I figured Safeway way everywhere like McDonald's. Nevermind then people need to find their source. Kroger owned brand stores here max is $100 in $20 bill multiple only.

The in network ATM's, ALWAYS charge $2.50 fee then 3-4 days later it's added back in. Very fishy practice by go bank. You can easily be ripped off cause that $2.50 drops off the total transaction. Who knows if you got it added or not.


----------



## Mikedamirault (Jun 22, 2016)

Dontmakemepullauonyou said:


> I figured Safeway way everywhere like McDonald's. Nevermind then people need to find their source. Kroger owned brand stores here max is $100 in $20 bill multiple only.
> 
> The in network ATM's, ALWAYS charge $2.50 fee then 3-4 days later it's added back in. Very fishy practice by go bank. You can easily be ripped off cause that $2.50 drops off the total transaction. Who knows if you got it added or not.

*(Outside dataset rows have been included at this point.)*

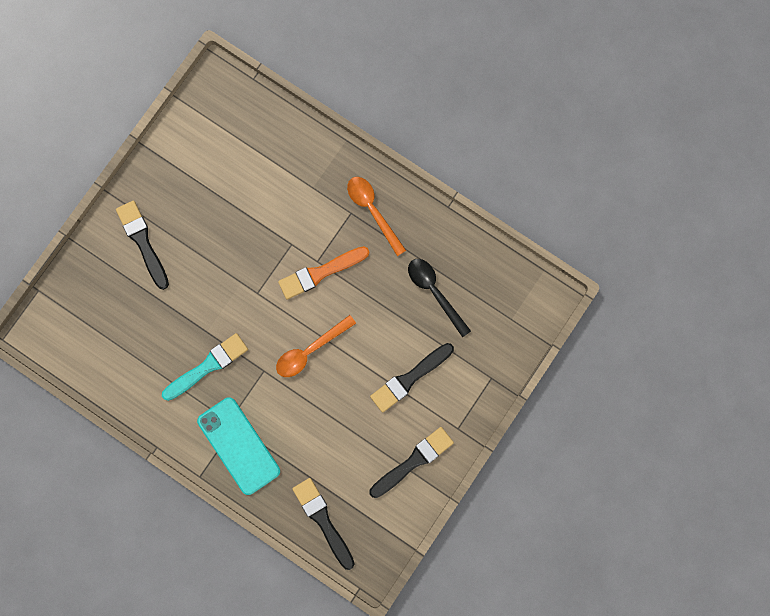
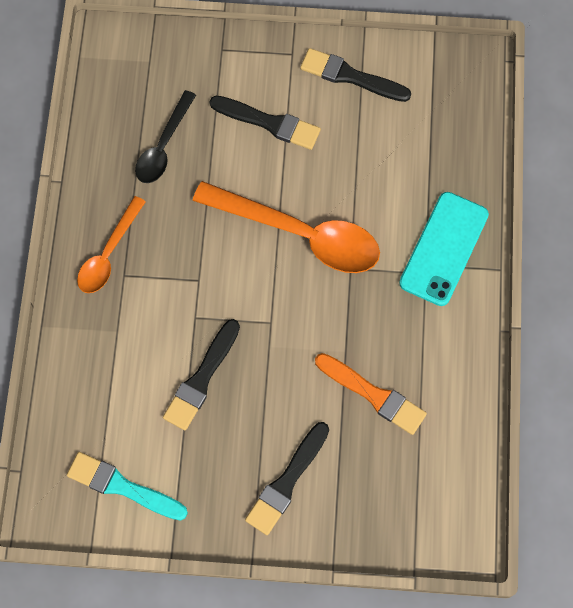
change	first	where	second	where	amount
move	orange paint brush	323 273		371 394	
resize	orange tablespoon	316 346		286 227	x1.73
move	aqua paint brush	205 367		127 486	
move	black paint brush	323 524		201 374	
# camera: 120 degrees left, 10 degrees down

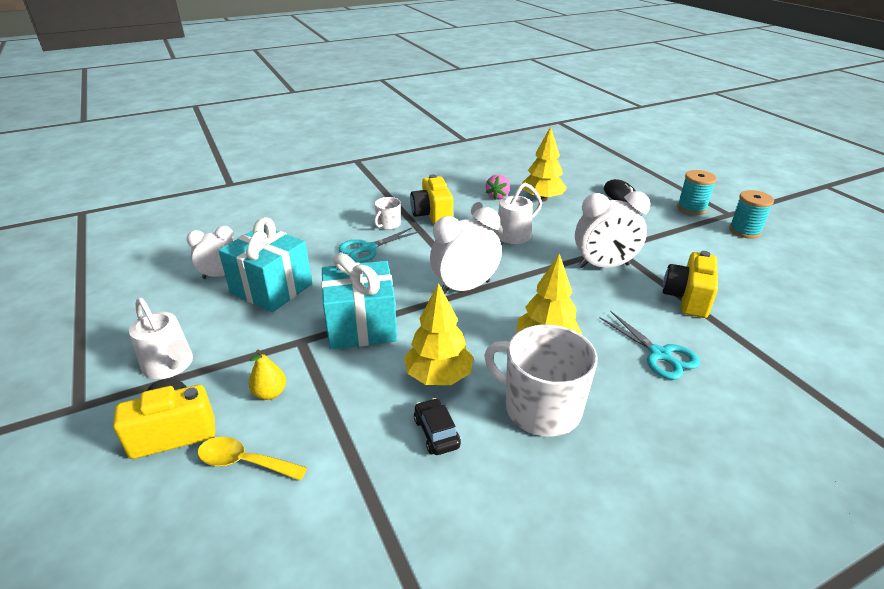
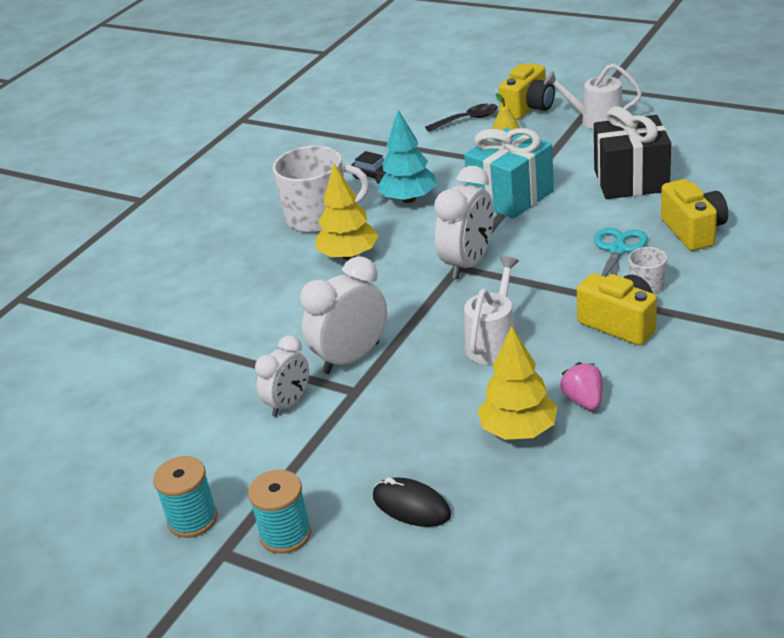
change	first	where	second	where	amount
recolor	aqua gift	265 264	black gift	632 152	
move	white clock	210 252		282 376	
move	bright yellow compact camera	690 284		694 215	
recolor	bright yellow fir tree	439 334	aqua fir tree	407 156	
delete	aqua pair of scissors	649 345			
recolor	bright yellow tablespoon	252 459	black tablespoon	461 117	
# camera: 150 degrees right, 0 degrees up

All grocery store chains except for IGA and Aldi are regional, The Kroger Co. is the closest to nationwide having stores operate under names such as Dillon's, Fred Meyer, Fry's, Turkey Hill and Loaf n Jug

IGA is an independent franchise (IGA = Independent Grocerers Association) and Aldi is German owned

I am leaving out places like WalMart, Target and Meijer as while they sell groceries and are nationwide, they aren't technically grocery stores


----------